Roy Leyland
- Born: 6 March 1912 Astley, Lancashire, England
- Died: 4 January 1984 (aged 71) Pewsey, Wiltshire, England
- School: Wigan Grammar School
- University: Liverpool University
- Occupation: Military officer

Rugby union career
- Position: Centre / Wing

International career
- Years: Team / Apps / (Points)
- 1935: England / 3 / (0)
- 1938: British Lions

= Roy Leyland =

British rugby player (1912–1984)

Lieutenant Colonel Roy Leyland (6 March 1912 – 4 January 1984) was a British Army officer and England international rugby union player of the 1930s.

==Biography==
Leyland was born in Astley, a village between Manchester and Wigan. He attended Wigan Grammar School and Liverpool University, where he gained rugby colours his freshman year.
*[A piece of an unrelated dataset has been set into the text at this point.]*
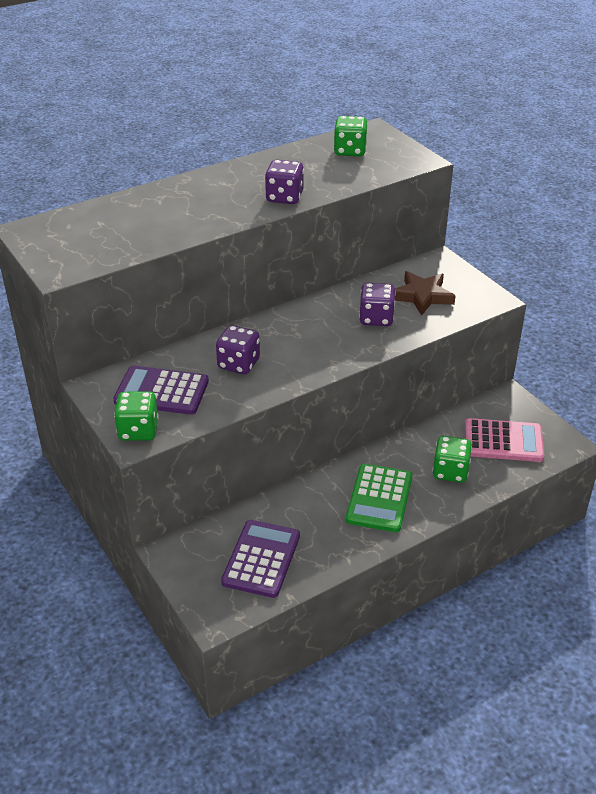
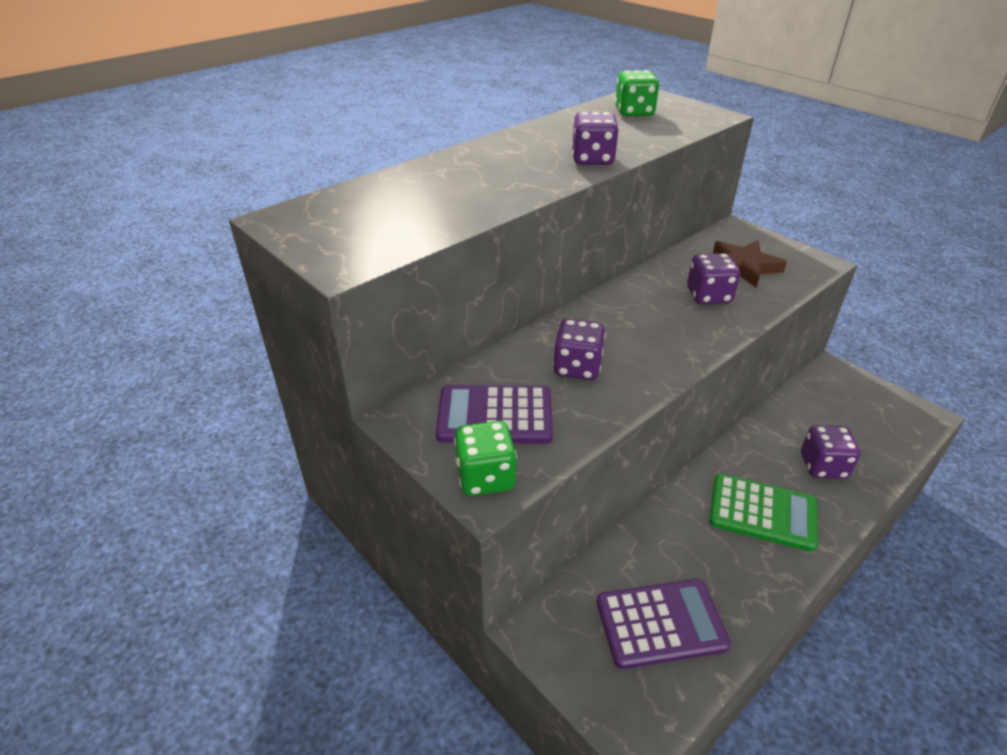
camera: 10 degrees left, 0 degrees up
(261, 559) = (660, 623): purple calculator -> purple calculator turned 75 degrees clockwise
(379, 498) = (762, 513): green calculator -> green calculator turned 75 degrees counterclockwise
(450, 471) = (823, 466): green dice -> purple dice
(503, 441) = (857, 421): pink calculator -> none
A three-quarter, Leyland attained three England caps in the 1935 Home Nations Championship. These remained his only England matches, although he subsequently achieved a British Lions call up, making uncapped appearances on the 1938 tour South Africa. He played for the Army, Barbarians, Combined Services, Hampshire, Lancashire, Leicester, Richmond, Waterloo and Wigan Old Boys over the course of his career.

Leyland served with the East Surrey Regiment during World War II and participated in the North West Europe campaign. He was a staff officer in Iraq during the early 1950s and in 1957 was awarded an OBE for his military service. Retiring a Lieutenant Colonel in 1959, Leyland became a civilian lecturer at Sandhurst.